DUHOK, Kurdistan Region – Against the fine yellow dust coating the landscape, the brilliant white of a human skeleton juts conspicuously from the earth.
Dropped into pits, apparently without ceremony more than 2,000 years ago, the bodies uncovered by archaeologists near the town of Bassetki, Duhok province, are just one of the mysteries slowly emerging from what remains of the ancient lost city of Mardaman.
It was only in May this year that the joint Kurdish-German team, which has been working at the site since 2013, learned the name of the once flourishing city, which for millennia straddled the major trade routes of ancient Mesopotamia and Anatolia.
A pottery vessel, deliberately hidden under a mound of clay, was found to contain a collection of 92 cuneiform tablets. This ancient Assyrian archive, dating from around 1,200 BC, finally confessed the city’s identity.
A succession of empires built, conquered, rebuilt, and abandoned this site through antiquity. A Kurdish village most recently sat atop these layered ruins, only to be flattened by a latter day conqueror, Saddam Hussein, to make way for a private helipad.
Now scientists from Duhok’s Directorate of Antiquities and Germany’s University of Tübingen have carved several great gouges into the side of the mound, revealing the complex, overlapping sediment of civilizations.
The oldest of these layers reveals a sprawling Akkadian kingdom, which set root here in the Early Bronze Age, some 5,000 years ago.
Sections of a city wall, believed to date from around 2,800 BC, have emerged around the base of the mound. Beyond this, a lower city is thought to stretch outward to the edge of the highway, which – like in ancient times – links modern-day Iraq and Turkey.
The kingdom is thought to have thrived for 1,000 years.
After the Akkadians, the city appears to have shrunk, becoming the seat of Middle Assyrian and Neo-Assyrian governors. They in turn were following by the vast empires of Alexander the Great and later the Ottomans – each leaving its own mark in stone, brick, and bone.
The two skeletons, exhumed just a day before Rudaw visited the site, are from Alexander’s time – the Hellenistic Period. One, possibly a child, is buried inside a large clay egg. The other, an adult, lies unceremoniously at the bottom of a nearby pit, alongside the remains of at least one animal.
Professor Peter Pfaelzner, who is leading the German team, is surprised to have found bodies right at the heart of the old city.
“These burials which we found this season are very strange,” says Pfaelzner.

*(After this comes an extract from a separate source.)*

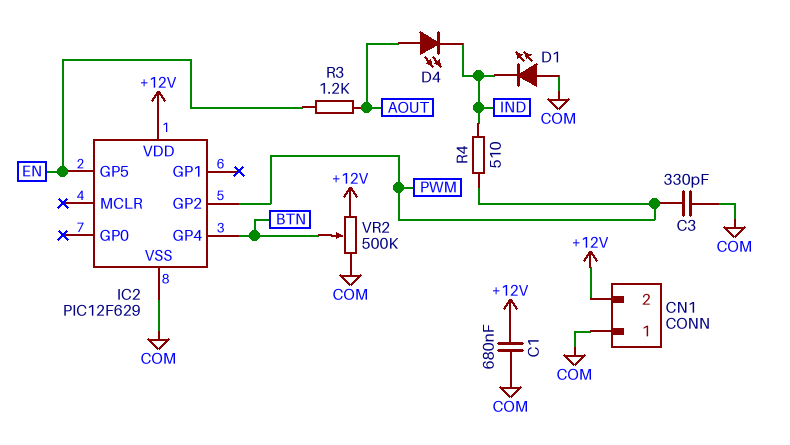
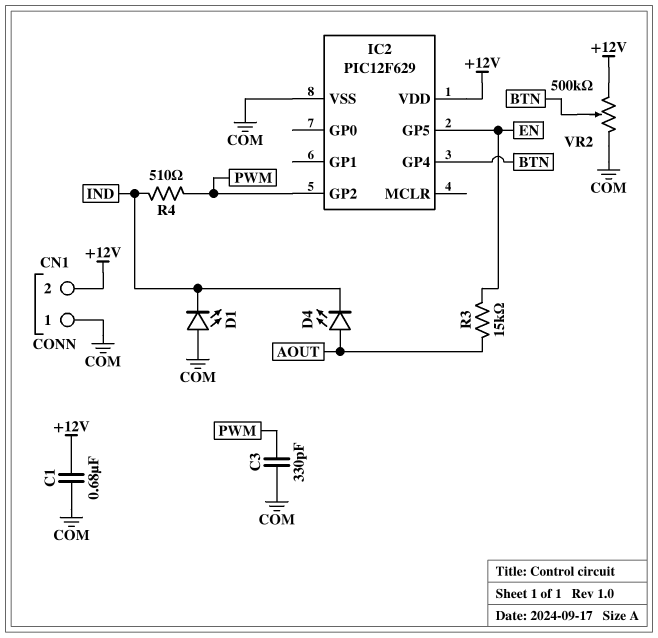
R3: 1.2k (AOUT, EN) -> 15k (AOUT, EN)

“They date to the Hellenistic Period. They are pits with skeletons put into them in a very irregular way. So probably not a regular ceremony for burial.
“Some event of crisis or problematic situation occurred which led the people to maybe abandon the site and then these bodies were left here,” he adds.
They are not the only people who appear to have left the city in a hurry. Pfaelzner speculates on who left the cuneiform tablets and why they may have been deliberately hidden.
“That was most probably a part of a governor’s seat, governor’s residence,” says Pfaelzner, pointing to the brick foundations of a rectangular room, exposed to the mid-afternoon sun for the first time in millennia.
“It was destroyed at a certain point of time, at the end of the Middle Assyrian period, let’s say about 1,200 BC. The whole room was destroyed, the pottery lying broken on the floor. But one jar survived. And this jar contained the archive.”
Once translated, the archive was found to contain the bureaucratic notes, files, and debt records of the Assyrian governor Assur-nasir.
“The people had hoped to come back to the place to continue their administrative tasks. But that obviously never happened,” says Pfaelzner.
The flags of Germany and Kurdistan have been hoisted over the site, apparently at the insistence of Kurdish colleagues.
“This collaboration is more than just working together,” says Pfaelzner. “It’s also exploring together the richness of the history of Kurdistan.”
“Our main interest is to understand the crucial importance of this region here, through time,” he says.
“We are here at the northern edge of Mesopotamia – the link between Mesopotamia and the neighboring cultures. And people came and went. So what we want to find out is what was the importance of this place during time. Why did people always come back here?
“One important period is the Akkadian Period – the empire of Akkad – it was the first known world empire – and the king, Naram-Sin of Akkad, came here, conquered this place. We want to learn more about this event in history. Why did he come here? What traces did he leave here?
“But also for the Middle Assyrian Period, it’s very astonishing, we did not know this was part of the Middle Assyrian Empire before.
“We want to learn more about this governor’s seat. What did the people do here? What was the administration they established here? What were their economic and political activities here?
“The Middle Assyrian and Akkadian Period are very important periods which we hope, and I’m quite sure, we will find more evidence to reconstruct the whole course of the history here of the region and of the site.”